Она замолчала. Спустя мгновение Палмер приподнял голову:
— Кончила?
— Полностью.
— У меня вопрос.
— Да?
— Как тебе удается быть такой несчастной и все же такой красивой?
Она ошарашенно взглянула на него.
— Ты уверен, что не злишься?
— Иди ко мне.
— Иду.
Глава тридцать шестая
Палмер листал последний седьмой спортивный выпуск в «Уорлд телеграм», добираясь до финансового раздела, пока банковский дорогой «кадиллак» плавно катил по Парк-авеню в шестичасовой вечерней мгле. Палмер включил в машине лампочку для чтения и стал изучать цены банковских акций в момент закрытия биржи. Цена на акции ЮБТК поднялась на 25 процентов, и количество проданных акций слегка возросло.
Решив, что, кто бы их ни покупал, ему еще долго до захвата контрольного пакета, Палмер свернул газету и бросил ее на сиденье рядом с собой. Какое-то время он смотрел в затылок шоферу. Потом им овладело странное чувство изолированности. Хотя шофер находился на расстоянии не более полутора-двух метров, Палмер почувствовал себя в полном одиночестве. Ему до некоторой степени нравилось такое ощущение.
Нравилось потому, решил он, что приятно было сидеть здесь, под мягким белым куполообразным светом, словно в витрине магазина, один и в какой-то степени избранный, в то время как весь город невидимой аудиторией проносится в темноте мимо тебя.
Палмер смотрел, как пролетают в величавом ритме освещенные рождественские елки. По вечерам Парк-авеню всегда усеяна маленькими яркими красными точками — задними фонарями машин. Теперь он увидел, что из-за елочных огней вся улица стала праздничной — и задние фонари, и все остальное.
На Семидесятых улицах шофер просигналил левый поворот, и Палмер наклонился вперед. — Джимми, развернитесь и высадите меня на углу. Дальше я пойду пешком.
— Хорошо, мистер Палмер, спасибо.
Палмер нахмурился. За что его благодарят? Он сократил обратный путь Джимми самое большее минут на пять. Неужели пять минут так важно?
— Вы куда-нибудь спешите? — спросил он.
— Домой. Украшать елку, мистер Палмер. Я все откладываю и откладываю это, а осталось только шесть дней. Дети меня убьют…
Машина мягко сделала небольшой круг и остановилась у обочины тротуара, лицом к деловым кварталам города.
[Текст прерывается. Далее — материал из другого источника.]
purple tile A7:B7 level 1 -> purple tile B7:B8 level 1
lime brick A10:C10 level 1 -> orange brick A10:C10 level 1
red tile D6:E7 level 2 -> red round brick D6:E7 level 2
Пока Джимми выходил, чтобы открыть дверь, Палмер выключил куполообразный свет и поднял газету. — Возьмите «Телли», — сказал он, протягивая газету шоферу, который, как он знал, обычно покупал только «Джорнэл америкен».
— Еще раз спасибо. Спокойной ночи вам, сэр.
— Спокойной ночи.
Большая машина отъехала, а Палмер глубоко вдохнул холодный воздух и посмотрел на небо. Оно было так чисто, что он даже смог разглядеть одну-две звезды — совершенно необычное явление в дымном Манхэттене. Он посмотрел вдоль Парк-авеню и попытался сосчитать рождественские елки. Скоро они слились в одну светящуюся линию. Он перестал считать.
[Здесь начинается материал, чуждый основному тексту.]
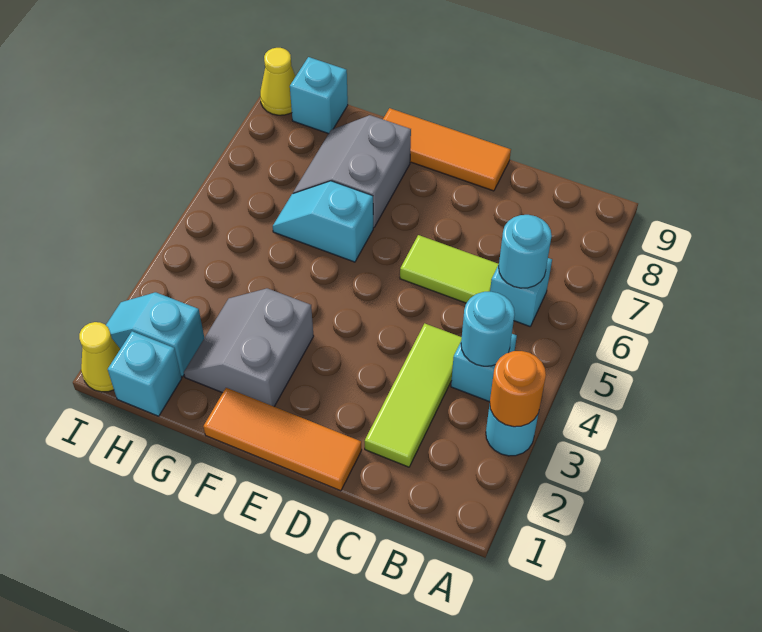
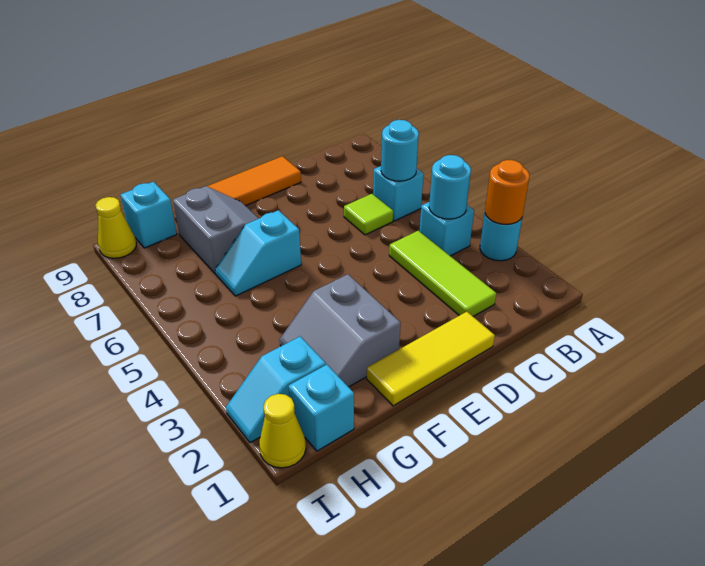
lime tile C6:D6 level 1 -> lime tile C6 level 1
orange tile D1:F1 level 1 -> yellow tile D1:F1 level 1
grey slope F7:G8 level 1 top F -> grey slope F7:G8 level 1 top G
Повернулся и быстро пошел к своему дому.
Планы Эдис по реконструкции дома были блестяще претворены в жизнь. В квартале, почти целиком состоящем из больших, широких трех-четырехэтажных зданий, построенных в начале века, дом Палмера, несомненно, привлекал к себе внимание. Предел в реконструкции, дальше которого не шли местные домовладельцы, сводился к основательной очистке каменного фасада пескоструйным снарядом или окраске его или же к тому, чтобы вставить цельные стекла в оконные рамы. Лишь один смелый новатор построил новый фасад из римского кирпича. Но Эдис поступила иначе.
Палмер и раньше видел здания с ажурным фасадом. Такие обычно строятся в странах с жарким климатом. Посольство Соединенных Штатов в Индии, вспомнил он, использовало современный вариант этой техники. Поскольку Манхэттен лишь изредка превращается в тропики, Эдис объясняла свой выбор бетонно-ажурного фасада тем, что он создает уединение. Она пошла даже на то, чтобы лишиться части драгоценной территории и придвинуть дом к улице. Таким образом на расстоянии почти 3 метров от тротуара была воздвигнута высокая стена из изогнутых и заостренных форм литого бетона, соединенных чем-то вроде решетки.
Эти бетонные кружева, пропускающие свет и воздух, но бросавшие причудливую тень, немного похожую на разводы защитной маскировки военного корабля, были предназначены для того, чтобы спрятать дом от любопытных взглядов. За фасадом на расстоянии еще около двух метров стояло само здание, четырехэтажный фронтон которого был сделан по последней моде, целиком из листового стекла 4 на 6, скрепленного алюминиевым переплетом. Внутреннюю сторону ажурного фасада Эдис, кажется, собиралась впоследствии закрыть плющом.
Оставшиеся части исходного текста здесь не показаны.